While the collecting of mechanical banks gains its greatest number of recruits, it seems, from the banking profession it is a field upon which the other hobbyist are drawing in ever increasing enthusiasm. The circusiana collector will find representations in the old mechanical bank field. Elephant and circus collectors have not completed their types until they have one of the "clowns and elephants" banks (see cover this issue). These little figures actually perform when you drop a penny in the slot.
The donkey enthusiast will find The Forty Niner bank to his liking (also illustrated on the cover of this issue), but he must watch out for fakes, as the mechanical bank has unfortunately came under nefarious hands of the faker. The lighter donkey is a fake and is shown in this connection for the sake of comparison. The dark one is genuine.
The Owl bank illustrated in the same group will appeal to any lover of animals or birds. Good old Uncle Sam (center illustration) should call up a patriotic thought in every American. The bank to Uncle Sams right depicts a boy robbing a birds nest.
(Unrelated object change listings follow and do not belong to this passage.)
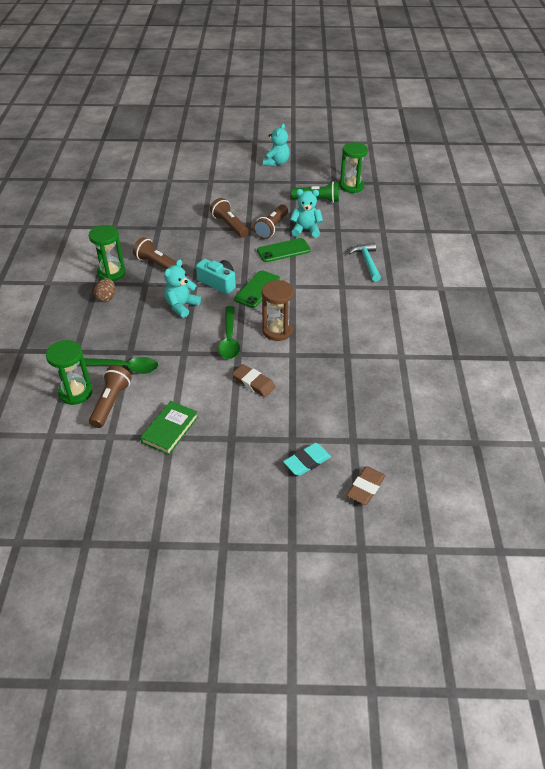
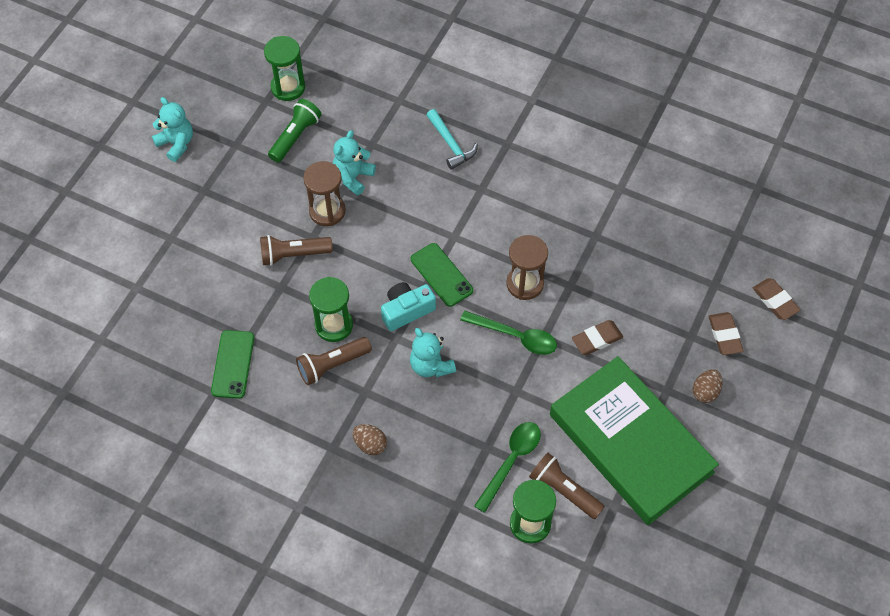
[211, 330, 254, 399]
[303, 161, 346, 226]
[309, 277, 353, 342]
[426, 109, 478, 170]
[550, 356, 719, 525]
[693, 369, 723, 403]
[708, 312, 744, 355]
It is called the Tree bank. What it lacked in moral suggestions it made up in interesting mechanical functioning and a fine finish.
Toy collectors, too, have to have a few old mechanical banks if their assembly of toys is to be truly representative.
The mechanical penny bank is typical of the era from whence it sprang. It depicts the days of more leisurely living, when there was time for artistic handcraftsmanship and design, when there was appreciation of thrift, and the desire for stability on the part of the parents for their children.
The old mechanical bank designers and manufacturers were agreed on one point — that each should be devoid of a convenient method for removing the coin. Try removing the coin from one of these sometime. It is next to impossible to do without taking the bank apart. The makers couldn't let the thrifty parents down like that.
Just as the Currier & Ives artists depicted events of their day by the engraving process, the old mechanical bank told a historic story in iron banks. Paddy and His Pig is said to be representative of the Irish immigration which reached its zenith in the 80's and 90's; Jonah and the Whale is reminiscent of a period when the religious fervor of our forebears touched on all things connected with life; the English influence in John Bull; there is the political stump speaker of post Civil War days and Uncle Sam with His Carpet Bag. Near the end of the era of mechanical banks is Teddy and the Bear, and the Lion Hunter. Collectors of political material who do not own one of the latter specimens are overlooking an important memento of Theodore Roosevelt.
Each year adds new recruits; competition becomes keener with each year, and certainly these old mechanical banks are carving a niche for themselves in the collecting arts.